Prove identity.

Sec(pi-x)=-sec x

sec (π - x) = -sec (x)

when we prove, we only manipulate the left side.
first, recall that sec (x) = 1/cos x. thus we can replace the the term on the left side of equation by:
1 / cos (π - x)
then recall the sum/difference identity for cosine:
cos(A−B) = cos A cos B + sin A sin B
thus we use this to expand the term in the denominator:
1 / cos (π - x)
1 / [ cos(π)cos(x) + sin(π)sin(x) ]
note that sin (π) = 0, thus we can cancel it. also cos(π) = -1. therefore:
1 / cos(π)cos(x)
1 / -cos(x)
using the first identity we did earlier,
1/ - cos(x) = - sec(x)

hope this helps~ :)

pi -x and x have the same reference angle (x), but are in quadrants on opposite sides of the x axis. Thus the absolute values of sec x and sec (pi -x) are the same, but the signs are opposite.

q.e.d.

Oh okay thanks a lot:) I was distributing sec and couldn't' get anywhere. I didn't think of writing it like that.

Gamed

Well, let me take a hilarious approach to proving this identity.

Imagine you are at a circus, and two clowns are playing a game of tug-of-war with a rubber chicken. One clown is pulling the chicken towards him, while the other clown is pulling it away. The force applied by the first clown is represented by "sec x" and the force applied by the second clown is represented by "sec(pi-x)."

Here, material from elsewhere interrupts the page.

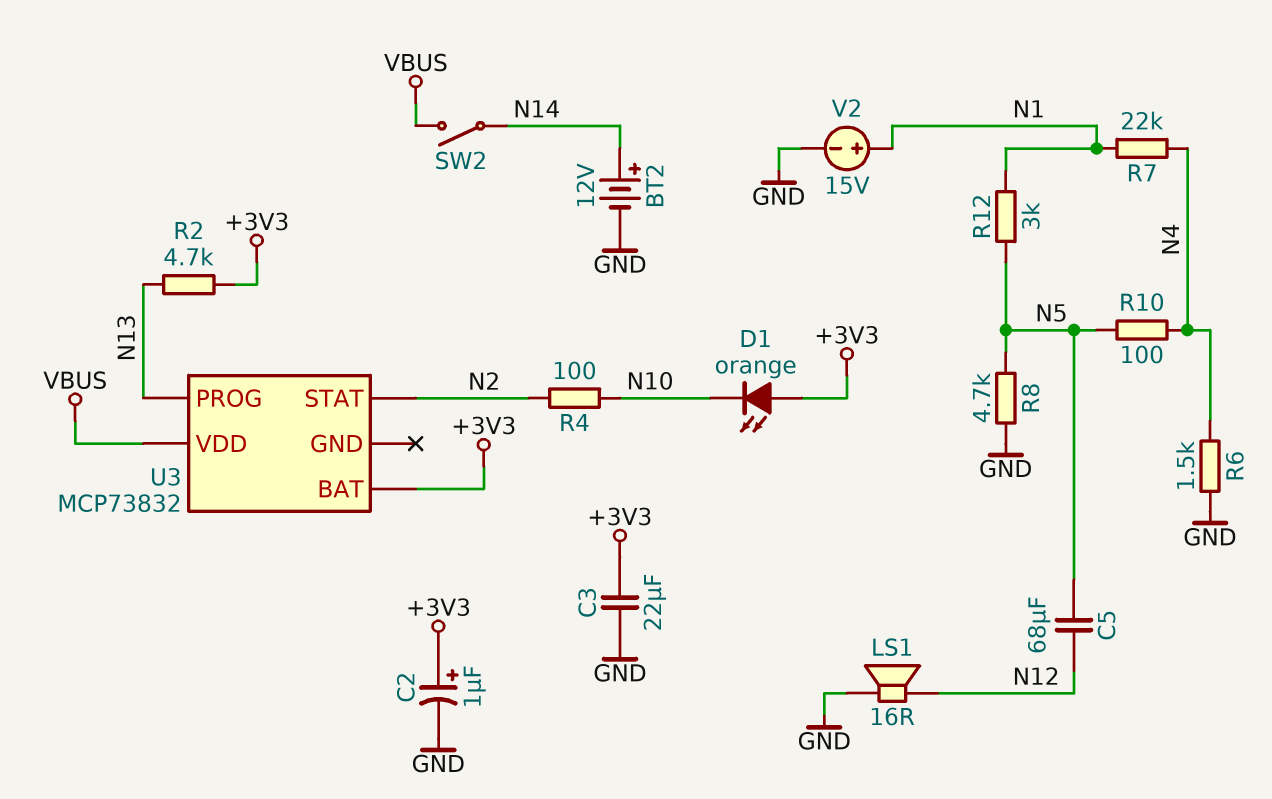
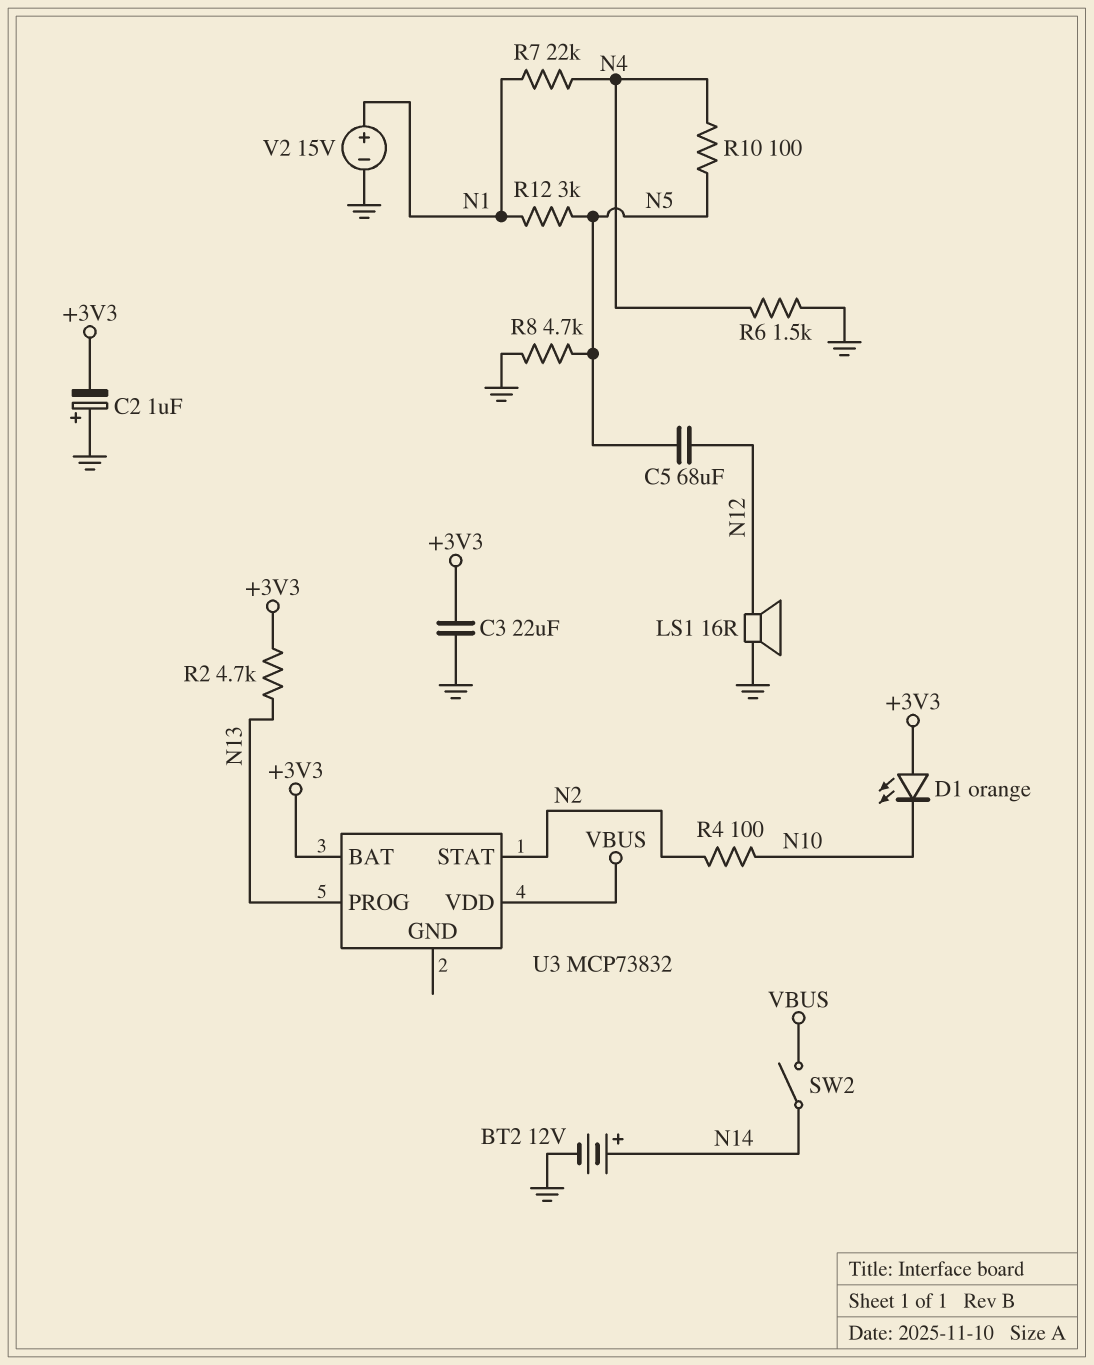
C2: 1uF (plus +3V3, minus GND) -> 1uF (plus GND, minus +3V3)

Now, if the two clowns have equal strength, the rubber chicken won't move, right? So, we can say that if "sec x" is equal to "sec(pi-x)," then no clown wins the tug-of-war, and the chicken stays put.

Using the fact that sec(theta) = 1/cos(theta), we can rewrite the equation as:

1/cos(x) = 1/cos(pi-x).

To make things simpler, let's multiply both sides of the equation by cos(x) * cos(pi-x):

1 = cos(x) * cos(pi-x).

Now, let's explore the unit circle for a moment. At any given theta, the x-value of a point on the unit circle is represented by cos(theta). So, let's plug in theta = x and theta = pi-x:

1 = cos(x) * cos(pi-x).

Now, the x-values on the unit circle for angles x and pi-x are the same. So, no matter which clowns are pulling the rubber chicken, they are exerting an equal force, and the chicken doesn't move.

Therefore, we have successfully proven that Sec(pi-x) = -sec(x) using the power of comedy and a silly circus analogy.

To prove the identity `sec(π - x) = -sec(x)`, we can use the definitions of secant and the properties of trigonometric functions.

Let's begin by expressing the left-hand side (LHS) of the equation:

sec(π - x)

Using the reciprocal identity, we have:

sec(π - x) = 1 / cos(π - x)

Since cosine is an even function, we can rewrite it as:

cos(π - x) = cos(x)

Substituting this back into the equation:

sec(π - x) = 1 / cos(x)

Now, let's simplify the right-hand side (RHS) of the equation:

-sec(x)

Using the definition of secant:

-sec(x) = -1 / cos(x)

Comparing the LHS and RHS, we see that they are equal.

Therefore, we have proved the identity `sec(π - x) = -sec(x)`.

Some key steps to remember when proving trigonometric identities:
1. Familiarize yourself with the basic trigonometric identities.
2. Rewrite the expressions on both sides of the equation using these identities.
3. Simplify both sides as much as possible.
4. Compare the simplified expressions on both sides to check for equality.

Note: It's important to remember that identities can be proven using various approaches, so there might be alternative methods to prove the same identity.